Update rules to exclude test set in scoring

mlcommons · Oct 3, 2023 · 5a39cf8 · 5a39cf8
1 parent c6e52d7
commit 5a39cf8
Showing 1 changed file with 11 additions and 11 deletions.
diff --git a/RULES.md b/RULES.md
@@ -50,7 +50,7 @@ For a description of how to submit a training algorithm to the AlgoPerf: Trainin
 
 ### Submissions
 
-A valid submission is a piece of code that defines all of the submission functions and is able to train all benchmark workloads on the [benchmarking hardware](#benchmarking-hardware) (defined in the [Scoring](#scoring) section). Both the validation set and the test set performance will be checked regularly during training (see the [Evaluation during training](#evaluation-during-training) section). Training halts when the workload-specific [target errors](#defining-target-performance) for the validation and test sets have been reached. For each workload, the training time to reach the *test* set target error is used as input to the [scoring process](#scoring) for the submission. Submissions using [external tuning](#external-tuning-ruleset) will be tuned independently for each workload using a single workload-agnostic search space for their specified hyperparameters.

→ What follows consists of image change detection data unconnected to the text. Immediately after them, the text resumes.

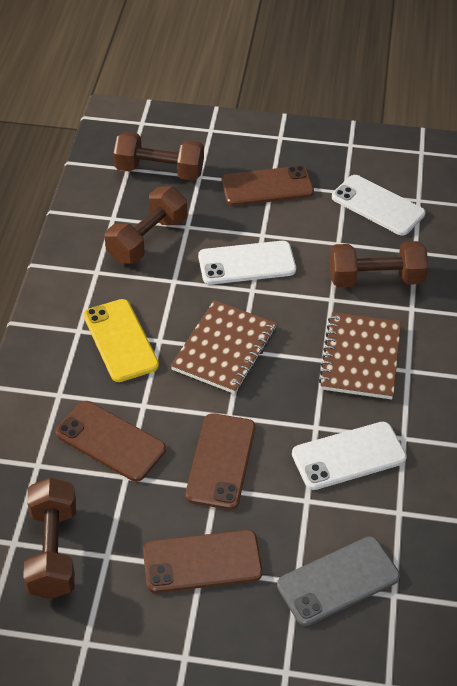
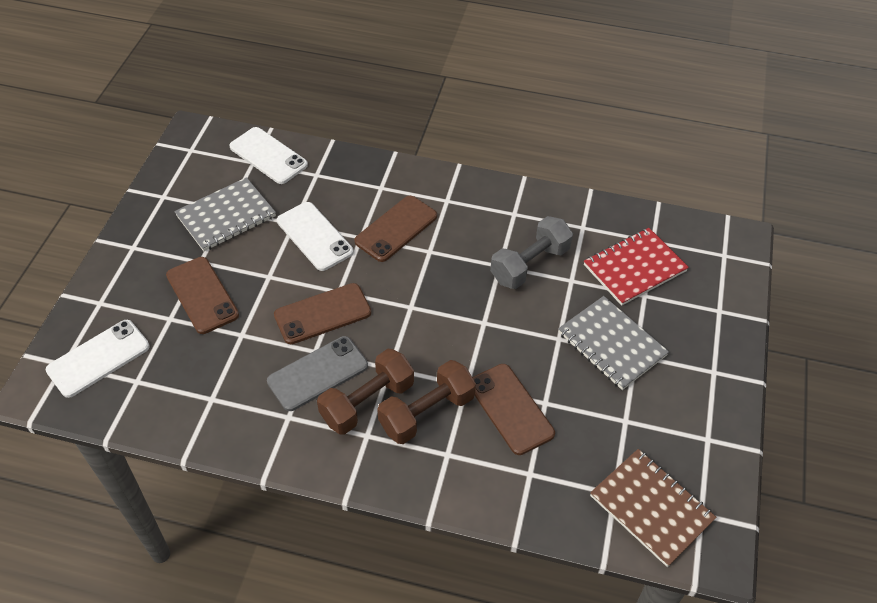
brown dumbbell: 4 -> 2
brown notebook: 2 -> 1
grey dumbbell: 0 -> 1
grey notebook: 0 -> 2
red notebook: 0 -> 1
yellow phone: 1 -> 0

The tuning trials are selected based on the time to reach the *validation* target, but only their training times to reach the *test* target will be used for scoring. Submissions under either tuning ruleset may always self-tune while on the clock.
+A valid submission is a piece of code that defines all of the submission functions and is able to train all benchmark workloads on the [benchmarking hardware](#benchmarking-hardware) (defined in the [Scoring](#scoring) section). Both the validation set and the test set performance will be checked regularly during training (see the [Evaluation during training](#evaluation-during-training) section), however, only the validation performance is relevant for scoring. Training halts when the workload-specific [target errors](#defining-target-performance) for the validation and test sets have been reached. For each workload, only the training time to reach the *validation* set target error is used as input to the [scoring process](#scoring) for the submission. Submissions using [external tuning](#external-tuning-ruleset) will be tuned independently for each workload using a single workload-agnostic search space for their specified hyperparameters. The tuning trials are selected based on the time to reach the *validation* target. Submissions under either tuning ruleset may always self-tune while on the clock.
 
 #### Specification
 
@@ -356,17 +356,17 @@ Tuning will be substantially different for the [external](#external-tuning-rules
 
 For each workload, the hyperparameters are tuned using $O=20$ tuning **trials**. To estimate the variance of the results, this tuning will be repeated for $S=5$ **studies**, for a total of $S\cdot O = 100$ different hyperparameter settings. The submitters will provide a workload-agnostic search space and the working group will then return $100$ hyperparameters settings obtained using [(quasi)random search](https://arxiv.org/abs/1706.03200). The working group will also randomly partition these $100$ trials into $5$ studies of $20$ trials each. In lieu of independent samples from a search space, submissions can instead supply a fixed list of $20$ hyper-parameter points that will be sampled without replacement.
 
-In each trial, the tuning trial with the fastest training time to achieve the *validation target* is determined among the $O=20$ hyperparameter settings. For scoring, however, we use the training time to reach the *test targets* of those $5$ selected runs. The median of these $5$ per-study training times will be the final training time for the submission on this workload and is used in the scoring procedure (see the "[Scoring submissions](#scoring)" section). In other words: We use the *validation performance* for tuning and selecting the best hyperparameter but use the *test performance* when measuring the training speed. Runs that do not reach the target performance of the evaluation metric have an infinite time. Submissions are always free to perform additional self-tuning while being timed.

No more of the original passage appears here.